MATHENY: Going back to at least 1967, the tobacco industry has successfully killed literally hundreds of bills at the Oklahoma State Capitol. When they have not been able to kill a bill they don’t like, they instead have tried to weaken it by changing the wording of the legislation.
But they’ve done much more than just kill and weaken bills. In fact, they’ve even had a hand in writing them.
MATHENY: This is an example of where the tobacco industry has actually written our state law. In November 1986, the city council in Edmond was concerned about growing scientific evidence on the health effects of secondhand smoke and was considering passing an ordinance to limit smoking inside restaurants. So one of the tobacco industry lobbyists at the Oklahoma State Capitol had to go up to Edmond and try to at least weaken the ordinance, but he was unsuccessful. The Edmond City Council did pass that smoking ordinance. And at the time, that was really unusual. Losing a policy battle was a new experience for tobacco lobbyists in Oklahoma. They didn’t like it. So, again, the documents are really very clear on what the dynamic was there. They were used to controlling things at the state capitol. So, about the same time, the next month, December 1986, the City of Tulsa begins to consider an ordinance restricting smoking inside most public places and workplaces. The tobacco industry actually hired a lobbyist for the single purpose—the only assignment that he had was to begin to try to kill the proposed smoking ordinance in Tulsa. So over the next several months, he did manage to slow it down, but he was having a hard time killing it completely.

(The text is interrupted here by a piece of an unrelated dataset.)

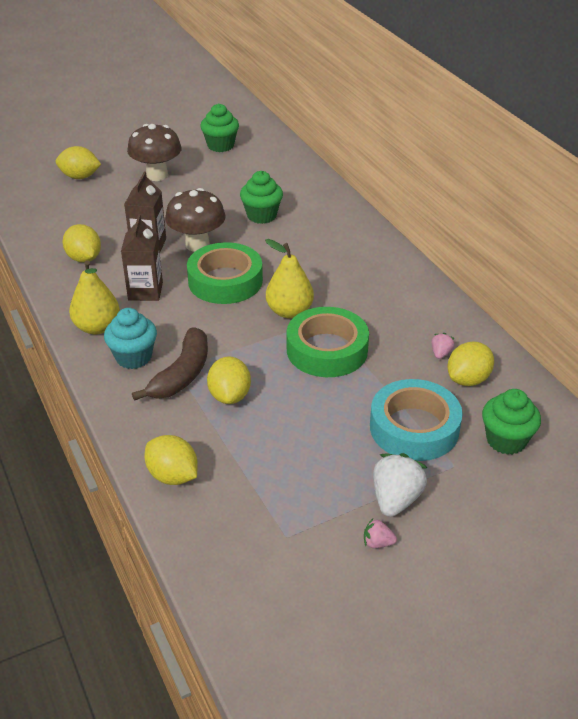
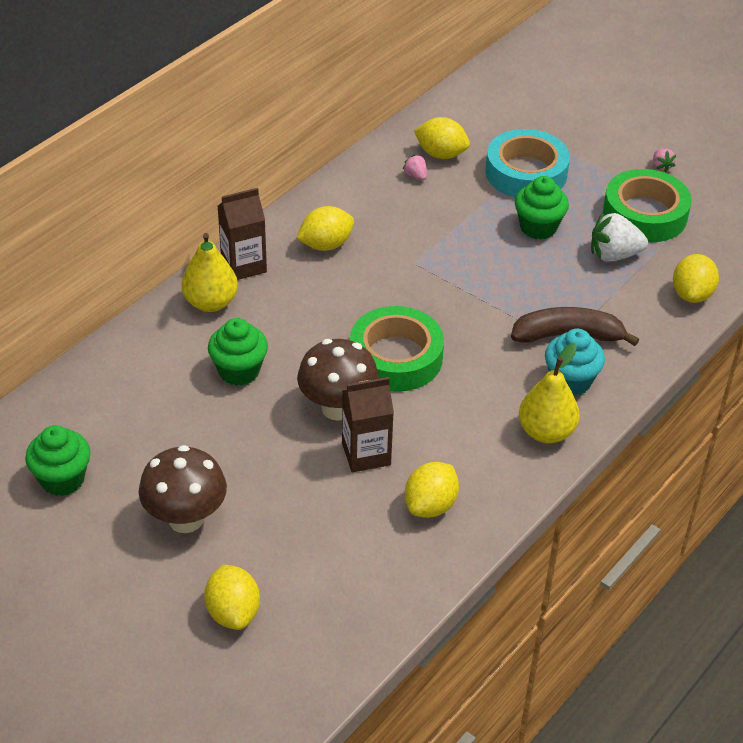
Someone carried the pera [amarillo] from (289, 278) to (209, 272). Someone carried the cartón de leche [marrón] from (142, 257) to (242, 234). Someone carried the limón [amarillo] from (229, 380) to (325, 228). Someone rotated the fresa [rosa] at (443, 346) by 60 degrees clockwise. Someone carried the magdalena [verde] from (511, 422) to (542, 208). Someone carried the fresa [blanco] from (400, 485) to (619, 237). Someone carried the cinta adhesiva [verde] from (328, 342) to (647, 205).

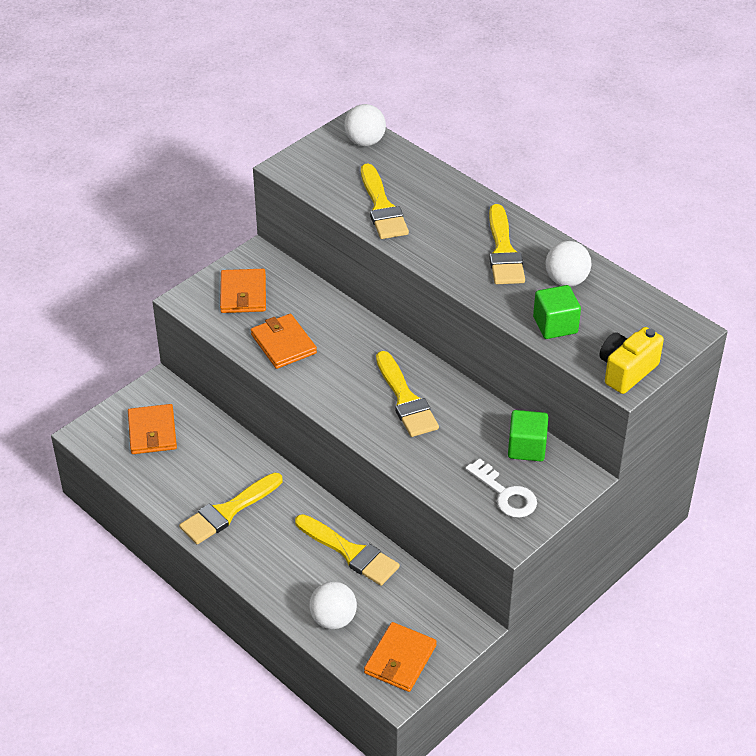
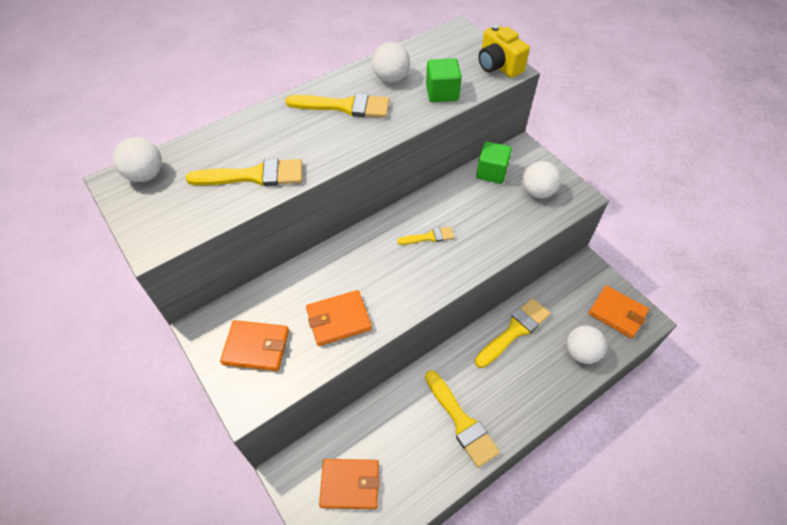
Someone scaled the pincel [amarillo] at (407, 394) by 0.55. Someone swapped the llave [blanco] at (501, 488) for the pelota [blanco] at (542, 179).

And then, in February of 1987, just a few months later, the City of Claremore passed an ordinance restricting smoking, so this was really starting to get out of hand, and the tobacco lobbyists decided that instead of opposing a bill that had been introduced at the state level that they had planned on killing, instead they would use that bill, weaken it where it really didn’t do anything, and furthermore put into that bill a special clause that would—and I’m going to quote directly from the documents now—this is in their words. It says, would “preempt local ordinances so this battle doesn’t take place in all 952 cities and towns in Oklahoma.” Again, they were really concerned about this proliferation of local activity on tobacco issues as was taking place across this country. But in Oklahoma, the tobacco lobbyists succeeded in putting in some language that absolutely shut this local action down.
So this interference by the tobacco industry actually goes back several decades in our state and it persists today. These efforts not only cause devastating suffering and death, they also cost Oklahomans billions of dollars.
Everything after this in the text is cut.